Nach dem Mauerfall hat Deutschland Juden und Jüdinnen aus den Staaten der ehemaligen Sowjetunion die Umsiedlung ermöglicht, um jüdisches Leben in Deutschland wiederaufzubauen. Unsere Tagung hatte das Ziel, wissenschaftliche Erkenntnisse einem breiten Publikum zugänglich machen, um ein tieferes Verständnis für das heutige jüdische Leben in Deutschland zu schaffen.
Mit der Einwanderung jüdischer Kontingentflüchtlinge nach Deutschland schließt sich ein Kreis: Sie kamen zurück in die deutschsprachigen Regionen, aus denen viele ihrer Vorfahren vor langer Zeit während und nach den Pogromen der Kreuzzüge und der großen Pest geflohen und ausgewandert waren.

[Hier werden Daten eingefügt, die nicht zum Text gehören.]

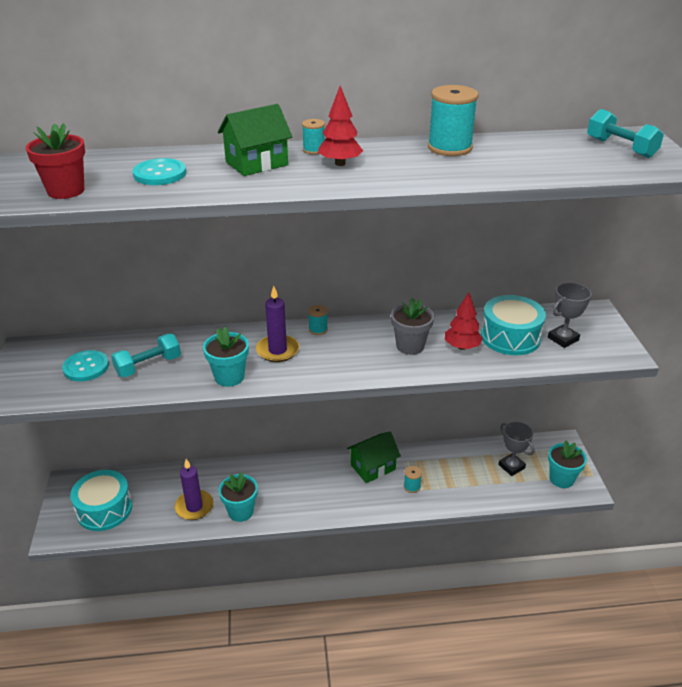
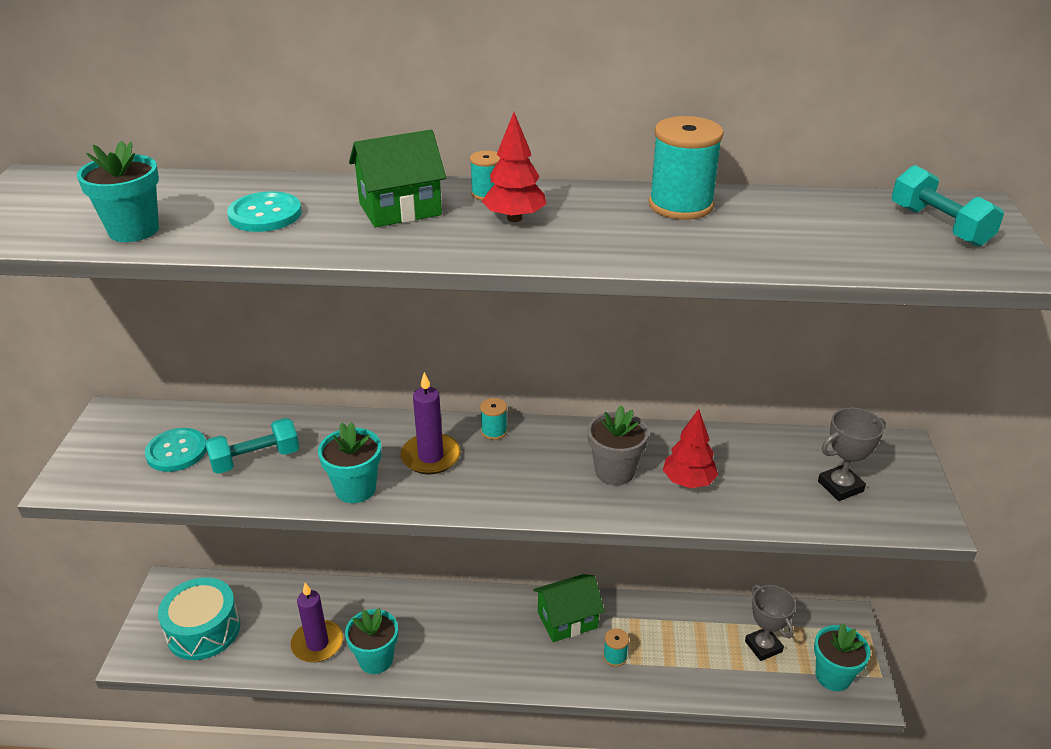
camera: 10 degrees right, 0 degrees up
(66, 191) = (133, 230): red flower pot -> turquoise flower pot
(510, 337) = (763, 474): turquoise drum -> none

„Aschkenas“ steht bei den jüdischen Gelehrten des Hochmittelalters für die deutschen Lande, dem ersten Siedlungsgebiet von Juden in Nordwesteuropa, zwischen Köln, Metz und Regensburg, vor allem an den Ufern des Rheins. Im Laufe von Jahrhunderten, die oft von Verfolgung und Vertreibung geprägt waren, siedelte sich die Mehrheit der aschkenasischen Juden und Jüdinnen in Osteuropa an. Dort wurden sie im 20. Jahrhundert zum großen Teil im Zuge der Shoah von Deutschen ermordet.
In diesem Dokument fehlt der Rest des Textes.